> II- EDUCATION PRIORITAIRE (Politique. d’) : Types de documents et Pilotage > EDUC. PRIOR. TYPES DE DOCUMENTS > Educ. prior. Positions de chercheurs et d’experts ou ex-responsables du MEN > Elaboration vaut mieux que simplification (blog de Marc Bablet)

Voir à gauche les mots-clés liés à cet article

Elaboration vaut mieux que simplification (blog de Marc Bablet)

18 septembre 2019

Elaboration vaut mieux que simplification

Actuellement, nous sommes confrontés en matière éducative à toutes sortes de simplifications sur tous les sujets. Si nous n’y prenons garde nos pensées sont parasitées par ces simplifications. On plaide ici pour une démarche de responsabilisation des acteurs qui doit reposer sur une pensée critique et non sur la soumission.

Certains fidèles lecteurs, que je remercie de leur intérêt, m’ont fait remarquer que je ne suivais plus le rythme hebdomadaire. J’ai en effet du mal à le suivre et je vais donc, cette année, plutôt travailler par quinzaine.
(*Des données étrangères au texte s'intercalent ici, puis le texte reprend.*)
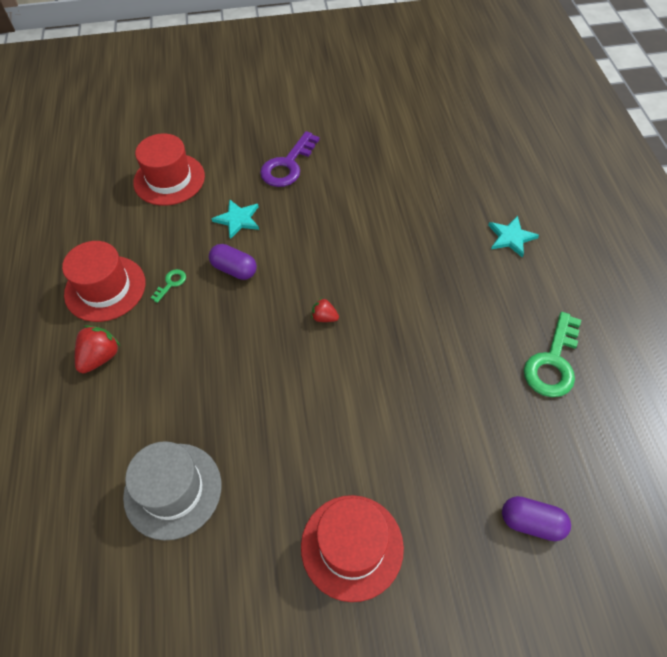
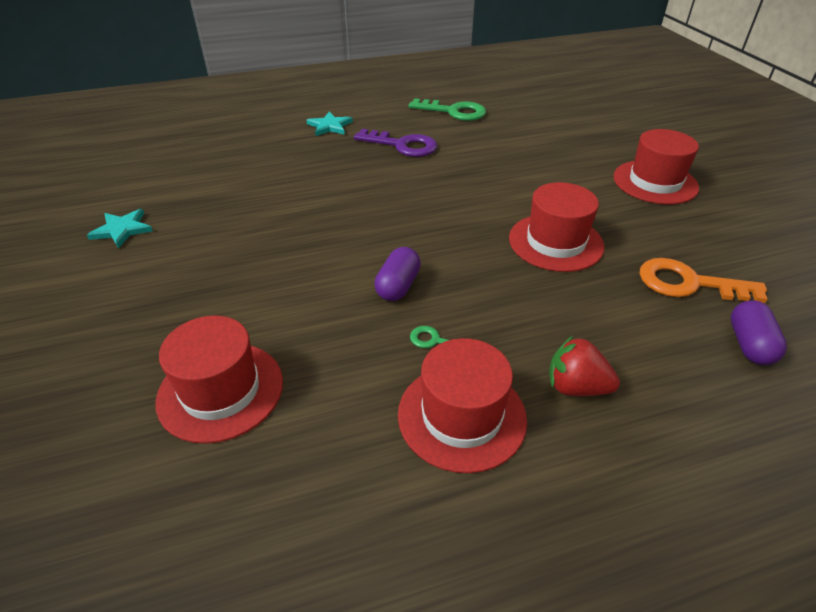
camera: 100 degrees left, 15 degrees down
(173, 490) = (688, 283): grey hat -> orange key
(238, 219) = (312, 296): turquoise star -> turquoise star (122, 229)
(261, 395) = (555, 242): none -> red hat
(287, 165) = (210, 265): purple key -> purple key (402, 145)
(324, 317) = (448, 214): red strawberry -> none
(531, 522) = (583, 120): purple capsule -> purple capsule (749, 344)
Il paraît que, pour ce que nous appelons marronniers, les anglais disent « evergreen » soit « à feuilles persistantes » pour parler de ces sujets récurrents supposés créer une relation forte entre le media et son lecteur ou auditeur. On pense dans le monde de beaucoup de media qu’il faut coller aux supposées préoccupations des lecteurs/auditeurs pour leur convenir. On a tendance à ne plus penser que radio ou télévision ont une mission culturelle d’élévation du niveau intellectuel de la nation. Le problème est qu’en matière de media comme en pédagogie, si l’on donne à chacun ce qu’il connaît déjà en le confortant dans ses choix, on ne risque pas d’amorcer un processus de découverte et de changement qui permet l’élévation et l’émancipation. C’est dire à quel point ceux qui se contentent de donner aux élèves des activités à leur niveau et ceux qui dans les media se contentent de donner aux citoyens des contenus à leur niveau sont finalement de dangereux conservateurs. Seule l’exigence, l’invitation à la découverte sont progressistes et démocratiques.

On peut donner l’exemple de ce marronnier de la radio avec cette récurrente interrogation d’enfants sur ce que la rentrée leur fait : on y procède particulièrement à chaque rentrée pour l’entrée en sixième et l’on interroge Agathe ou Maxime avec l’idée qu’ils sont inquiets et qu’ils ont quelque chose à dire sur le sujet. Évidemment quand Agathe ou Maxime sont enfants de cadres ils ont beaucoup à dire et ils ne s’en privent pas avec cette assurance qui les inscrit déjà dans le monde comme il faut, tant ils ont entendu de pensée convenue au sein de la famille et ils peuvent disserter savamment sur le pincement au cœur de quitter la famille, la petite inquiétude des professeurs qu’ils vont rencontrer et la joie de retrouver les copains… Bien sûr, ils ont été préparés à l’entrée au collège qu’ils ont visité au cours de l’année de CM2….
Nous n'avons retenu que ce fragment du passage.